Czechia not ready to support new draft of EU migration and asylum pact
Czechia has announced that it will abstain in the vote on an EU migration and asylum pact expected to take place later this month. According to government officials, the new draft of the proposal would reduce the possibility of effectively preventing illegal migration on the EU’s external borders.
A badly needed overhaul of the European Union's asylum and migration system was years in the making as member states struggled with the practical impacts of several large waves of migrants from the Middle East and Ukraine. The first comprehensive draft of the pact was proposed in September of 2020 and it was not until December of last year that the EU reached a major breakthrough in the quest of a new common system for managing migration.
The aim of the new pact is to introduce more effective controls, secure a faster return of failed asylum seekers to their countries of origin and bring into effect a mechanism of “compulsory solidarity”, under which member states would have to accept a certain quota of migrants or else compensate overburdened countries financially.
The Belgian presidency of the EU Council is now working on finalising the details, and EU member states should vote on the draft’s adoption later this month.
Initially Prague seemed happy with the draft slated for approval, welcoming the fact that it does not mention mandatory quotas, and contains measures that should help deal with illegal migration.
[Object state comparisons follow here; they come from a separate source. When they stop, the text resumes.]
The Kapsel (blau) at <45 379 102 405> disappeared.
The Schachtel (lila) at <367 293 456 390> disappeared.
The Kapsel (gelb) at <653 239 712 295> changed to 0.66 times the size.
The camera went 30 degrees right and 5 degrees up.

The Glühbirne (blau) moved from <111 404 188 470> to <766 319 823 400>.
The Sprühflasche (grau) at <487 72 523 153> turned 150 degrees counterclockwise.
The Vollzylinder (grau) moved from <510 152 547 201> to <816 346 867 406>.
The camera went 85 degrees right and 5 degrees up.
However, at Wednesday’s cabinet session the Czech government concluded that the country could not support the draft in its present form. Minister Martin Kupka of the Civic Democrats explained why.
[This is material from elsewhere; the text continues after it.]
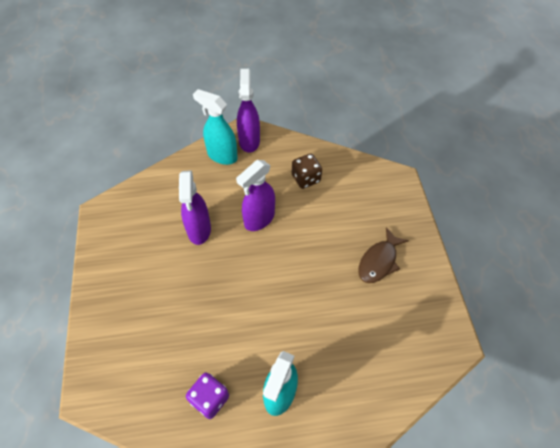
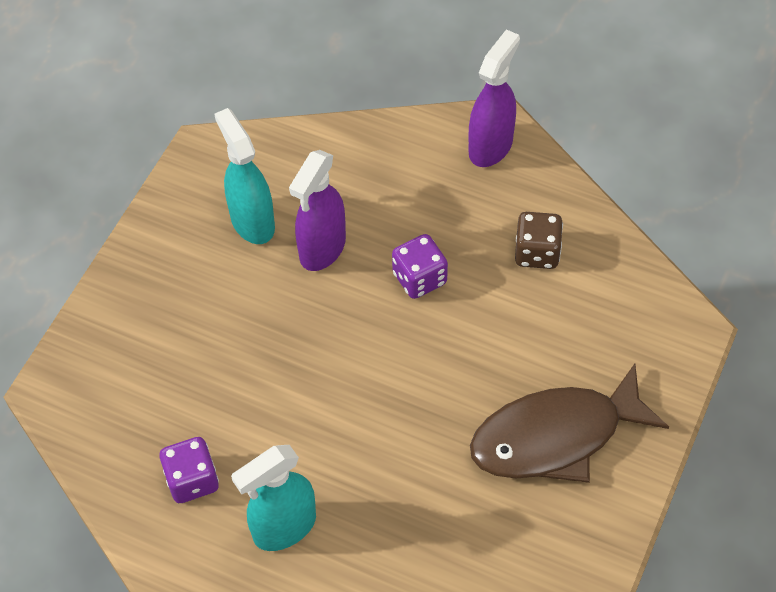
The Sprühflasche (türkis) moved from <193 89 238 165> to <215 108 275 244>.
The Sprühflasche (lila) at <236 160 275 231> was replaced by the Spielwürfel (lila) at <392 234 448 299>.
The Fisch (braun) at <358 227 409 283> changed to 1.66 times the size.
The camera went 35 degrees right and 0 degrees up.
“In our view, the changes to the draft made following negotiations with the European Parliament reduce the possibility of effectively preventing illegal migration at the EU’s external borders and there is a lot of added bureaucracy. Czechia primarily needs a pact that would secure EU outer border protection and guarantee an effective return policy. Under the present draft this would be complicated. For this reason Czechia will abstain from the vote.”
Czechia’s decision to abstain from the vote does not mean that the pact cannot be adopted by a qualified majority. Minister Kupka stressed that even if that were to happen, it does not mean that the Czech Republic would be obliged to accept migrants.
“I want to make one thing absolutely clear, in order to prevent the possible spread of disinformation. Even if the pact is adopted this would not oblige the Czech Republic to accept migrants. I think this needs to be clearly stated in view of likely reactions to such a development.”
The Czech government has faced sharp criticism in recent months from the opposition ANO and Freedom and Direct Democracy parties for having given a preliminary nod to new EU migration and asylum rules, arguing that the principle of so-called mandatory solidarity which the pact contains, is in effect equivalent to the mandatory migrant quotas that Czechia has fought against for years.
Interior Minister Vít Rakušan said later that his ministry is working on proposals that would complement the pact with measures to resolve migrant issues outside of the EU's borders, either in the country of origin or its neighbor states, a strategy that Czechia has long supported.